As indicated earlier, ‘encoding’ refers more properly to the process that makes a waveform carry color information. Color is reproduced by combining in different amounts (for each represented point) the individual components of RED, GREEN and BLUE (RGB). Let’s first consider a TV signal. In a monochrome TV the screen needs only one signal, that is, brightness or LUMINANCE to convey the black and white information. In color the (3) components, red, green and blue are needed. But TV signals are not transmitted using (3) separate RED, GREEN and BLUE signals. This is because:

• The TV transmission color system has to be compatible with existing black/white set - that is you should be able to view a TV signal in black/white on a monochrome monitor and in color on a color TV monitor
• The need to reduce the frequency band used by each channel so as to have more channels available
• The human eye is less sensitive to color clarity (chrominance) than to intensity (LUMINANCE). Hence the color differences can be transmitted in less detail

To transmit color over the air waves, TV uses a single signal, formed by adding together:

• the luminance value (Y)
• the color differences, referred to as (U) and (V)
• a synchronizing pulse indicating the beginning of each line and field.

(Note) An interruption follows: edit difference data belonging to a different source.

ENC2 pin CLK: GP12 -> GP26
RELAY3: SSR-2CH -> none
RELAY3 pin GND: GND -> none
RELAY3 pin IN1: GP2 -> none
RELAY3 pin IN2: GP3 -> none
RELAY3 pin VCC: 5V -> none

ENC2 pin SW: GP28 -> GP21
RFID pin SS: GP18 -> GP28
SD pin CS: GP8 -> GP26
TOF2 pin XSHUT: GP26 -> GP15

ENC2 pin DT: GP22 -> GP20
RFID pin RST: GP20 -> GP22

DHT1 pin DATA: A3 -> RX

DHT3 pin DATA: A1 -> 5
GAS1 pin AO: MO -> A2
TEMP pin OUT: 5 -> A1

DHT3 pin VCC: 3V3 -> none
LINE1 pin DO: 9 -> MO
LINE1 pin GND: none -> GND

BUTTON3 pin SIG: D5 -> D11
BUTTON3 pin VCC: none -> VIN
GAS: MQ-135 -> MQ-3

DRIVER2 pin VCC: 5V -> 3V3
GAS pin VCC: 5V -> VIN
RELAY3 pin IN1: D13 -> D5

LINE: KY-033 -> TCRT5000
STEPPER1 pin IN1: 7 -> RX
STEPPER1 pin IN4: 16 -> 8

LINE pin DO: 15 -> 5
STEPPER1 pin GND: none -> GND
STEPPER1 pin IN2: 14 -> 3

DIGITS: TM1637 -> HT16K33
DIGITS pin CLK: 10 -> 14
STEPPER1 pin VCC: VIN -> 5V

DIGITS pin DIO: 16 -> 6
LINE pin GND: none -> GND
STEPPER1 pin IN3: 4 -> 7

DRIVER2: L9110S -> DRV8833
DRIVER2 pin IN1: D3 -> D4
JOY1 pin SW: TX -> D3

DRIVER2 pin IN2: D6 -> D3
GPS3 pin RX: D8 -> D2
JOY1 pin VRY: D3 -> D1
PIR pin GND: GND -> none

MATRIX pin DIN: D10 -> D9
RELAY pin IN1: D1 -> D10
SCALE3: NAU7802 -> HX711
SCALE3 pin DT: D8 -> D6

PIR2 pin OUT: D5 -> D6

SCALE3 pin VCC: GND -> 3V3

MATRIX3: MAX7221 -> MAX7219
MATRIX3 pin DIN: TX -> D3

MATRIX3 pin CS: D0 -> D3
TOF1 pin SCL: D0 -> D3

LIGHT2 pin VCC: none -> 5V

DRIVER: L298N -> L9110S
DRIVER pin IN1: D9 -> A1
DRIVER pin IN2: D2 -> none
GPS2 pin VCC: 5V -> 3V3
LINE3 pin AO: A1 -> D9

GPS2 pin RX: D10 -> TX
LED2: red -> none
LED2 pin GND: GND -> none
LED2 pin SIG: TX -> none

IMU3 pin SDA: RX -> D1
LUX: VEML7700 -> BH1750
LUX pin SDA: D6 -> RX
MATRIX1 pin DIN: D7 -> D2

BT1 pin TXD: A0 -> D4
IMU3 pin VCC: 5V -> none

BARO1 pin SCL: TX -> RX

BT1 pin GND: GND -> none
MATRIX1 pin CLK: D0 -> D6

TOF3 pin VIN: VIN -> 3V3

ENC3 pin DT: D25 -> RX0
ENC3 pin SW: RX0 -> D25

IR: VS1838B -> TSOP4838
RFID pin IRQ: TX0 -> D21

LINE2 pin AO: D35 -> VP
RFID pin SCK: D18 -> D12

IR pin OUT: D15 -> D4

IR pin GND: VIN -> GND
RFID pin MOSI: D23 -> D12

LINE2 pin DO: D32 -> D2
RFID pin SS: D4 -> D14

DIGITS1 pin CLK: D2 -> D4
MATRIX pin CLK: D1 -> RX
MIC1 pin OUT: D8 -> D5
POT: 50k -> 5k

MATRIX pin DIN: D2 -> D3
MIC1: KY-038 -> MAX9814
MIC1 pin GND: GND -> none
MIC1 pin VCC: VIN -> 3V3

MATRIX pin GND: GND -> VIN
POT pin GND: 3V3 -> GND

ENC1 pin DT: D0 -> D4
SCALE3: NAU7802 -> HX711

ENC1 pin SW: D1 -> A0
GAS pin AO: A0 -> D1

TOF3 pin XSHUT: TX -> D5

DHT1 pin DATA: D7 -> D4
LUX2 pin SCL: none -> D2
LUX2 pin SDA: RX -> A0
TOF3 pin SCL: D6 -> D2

We refer to this TV signal as a COMPOSITE signal, because it is ‘composed’ of individual, superimposed signals. As color information is conveyed with less detail, there is some color blending on smudging. Also the superimposed signals must be filtered at the receiver. These are some of the reasons why a TV video signal looks inferior to a computer video signal.

In S-video two signal are used, one to carry the Luminance value (Y) and the other (C) to carry the (2) color difference signals (chrominance). S-VHS does not require filtering and picture quality is significantly improved.

YUV professional video, uses (3) signals, Y (luminance) and U and V, the color difference signals. No color decoding or filtering is required and this results in excellent picture quality.

In RGB (the signal you typically see on a computer video monitor) (4) signals, Red, Green, Blue and a sync signal are used to display the image. This is an almost direct connection to the TV picture tube and picture quality is excellent.

More on Converting a Computer Video to a TV Video Signal

We said we offer two types of converters, one type (hybrid) requiring TRS terminal resident software and one where the conversion is all in hardware and requires no software.

The hybrid converter type uses a memory buffer (FIFO first in first out) to convert one scanning rate to another. Data is sampled at the input and read back at exactly half the sampling rate. This works quite well because the VGA horizontal scanning frequency is approximately double the TV horizontal scanning rate or frequency, 31.5 kHz versus 15.734 kHz. With 800 x 600 displays the scan rate is higher and this hybrid system does not work.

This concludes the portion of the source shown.